Das Problem: Auch in der „reinen“ Torwartleistung schwächelte Kobel. Seine Paraden-Quote sank auf 61 Prozent, den niedrigsten Wert seit seiner Zeit in Hoffenheim.

Allerdings zeichnete sich bereits im Verlauf der Bundesliga-Saison eine Trendwende ab. Kobel wurde zum Gewinner des Trainerwechsels von Şahin zu Niko Kovač, verbesserte seine Leistungen deutlich und zeigte wieder Ansätze seiner Weltklasse-Form. Ein Schlüssel: Der Torwart durfte sich wieder auf seine Kernkompetenzen konzentrieren. Wenn er mal einen Ball ins Seitenaus knallt, ist das kein Drama.

Exemplarisch war seine herausragende Partie gegen Bayer Leverkusen, in der er mit mehreren spektakulären Paraden dem Team wichtige Punkte im Kampf um die Champions League sicherte. In der Königsklasse überragte Kobel im Viertelfinale gegen den FC Barcelona trotz insgesamt fünf Gegentoren in 180 Minuten. Die Leistungssteigerung der letzten Monate war ein Anzeichen für das, was bei der Klub-WM folgen sollte: Die Rückkehr zur absoluten Weltklasse.
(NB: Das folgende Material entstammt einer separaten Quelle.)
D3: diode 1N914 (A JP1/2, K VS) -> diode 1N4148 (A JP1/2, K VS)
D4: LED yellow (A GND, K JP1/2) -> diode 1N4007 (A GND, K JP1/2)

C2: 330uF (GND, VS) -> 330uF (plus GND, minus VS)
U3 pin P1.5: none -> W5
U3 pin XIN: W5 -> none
Kobel beendet vor Klub-WM alle Spekulationen

Wichtig war dabei sicher auch, dass Kobel die Spekulationen um seine Zukunft vor der Klub-WM beendete. „Jeder weiß, dass ich mich in Dortmund extrem wohlfühle“, erklärte er gegenüber Bild. „Ich liebe die Fans, das Stadion, den Klub und die Stimmung.“

In den USA füllt Kobel nicht nur mit Leistungen, sondern auch mit Worten die Führungsrolle aus. Nach dem mäßigen Auftakt gegen Fluminense kritisierte er die Darbietung des BVB öffentlich als „im Kopf ein bisschen zu langsam“. Es mag ein kleiner Weckruf für die Kollegen gewesen sein.

Das Viertelfinale gegen Real Madrid

Am Samstag wartet nun die bisher eindeutig größte Herausforderung des Turniers auf den BVB: Real Madrid im Viertelfinale. Die Königlichen sind unter Xabi Alonso ihrer Rolle als Mitfavorit auf den Titel gerecht geworden. Neben den großen Namen hat sich mit Sturmtalent Gonzalo García ein Shootingstar bei den Madrilenen hervorgetan, der schon drei Turniertore auf dem Konto hat. Zuletzt entschied García das Achtelfinale gegen Juventus.

Den BVB muss man über die Offensivstärke von Real nicht aufklären. Nach dem Champions-League-Finale 2024 gab es noch unter Nuri Şahin ein Wiedersehen in der Ligaphase der Königsklasse, bei dem Dortmund bei 2:0-Halbzeitführung im Santiago Bernabéu ab der 60. Minute fünf Gegentore schluckte. Kobel warnte sein Team dennoch: „Wir müssen eine bessere Balance finden. Sonst wird es gefährlich.“

Eines scheint sicher: Wenn der BVB diesen Brocken irgendwie aus dem Weg schaffen will, braucht es die nächste Glanzleistung von Kobel.